I think I have a macro working which you could modify to do date/ time differences; let me know if it helps.

 

Date / Time Differences

Calculates these up to 60years back, down to milliseconds if set in approprate format

To set your own , format "yyyymmddhhmmsszzz" from text/ Date/Time input to string [Feb9th; now uses usual Windows format]; "m/d/yyyy h:m:s AMPM" or "mm/dd/yyyy hh:mm:ss", but watch your Regional Date settings!

This macro prompts for number of days/ years back etc,and checks against current date/ time.

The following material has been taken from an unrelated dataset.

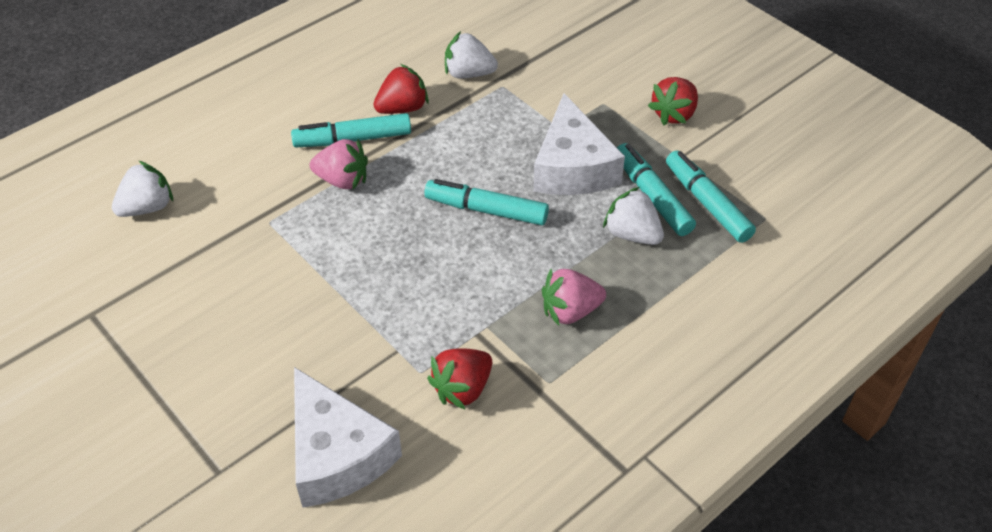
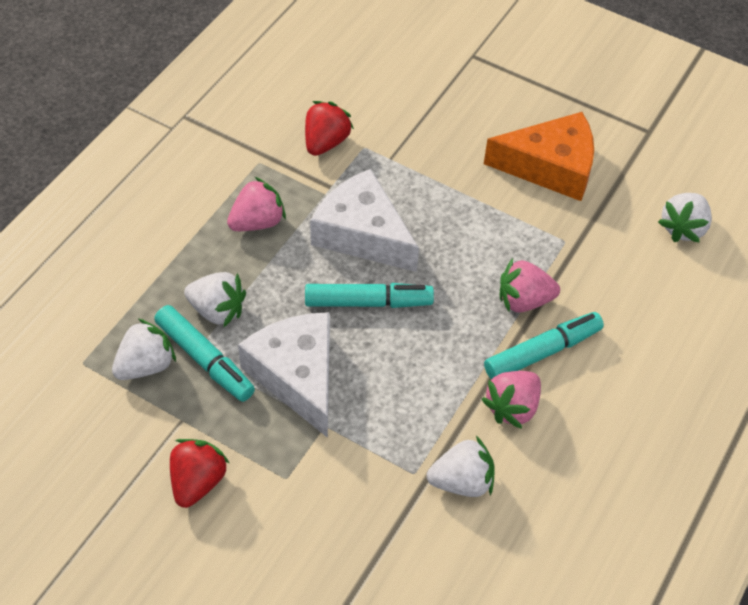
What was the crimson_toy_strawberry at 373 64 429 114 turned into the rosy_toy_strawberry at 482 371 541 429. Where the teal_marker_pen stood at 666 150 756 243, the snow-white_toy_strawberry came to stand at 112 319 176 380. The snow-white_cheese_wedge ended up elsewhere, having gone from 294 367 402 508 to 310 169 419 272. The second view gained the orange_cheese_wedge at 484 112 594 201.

It can be used to input your own start and end date/ time in %T1% and %T2% instead of prompting for days back.

It works by calculating number of months to go back, then asking for date of last day of last month and adding it to date difference, looping through for date of end previous month etc... and adding, till it reaches month needed .

The PGM Function library is NOTneeded, but can be selected to check after macro runs (only checks date calculation, not time!

(Only use PGM Function library part if installed)

 

Best, Randall

Edited Feb 9th 05

PGM checker missing a line to tale D9 into N17; I have swapped the macro. Also input now more easily as usual Windows format, and results into Environment Vars and Registry entries for llater retrieval without preserving ME integers, etc.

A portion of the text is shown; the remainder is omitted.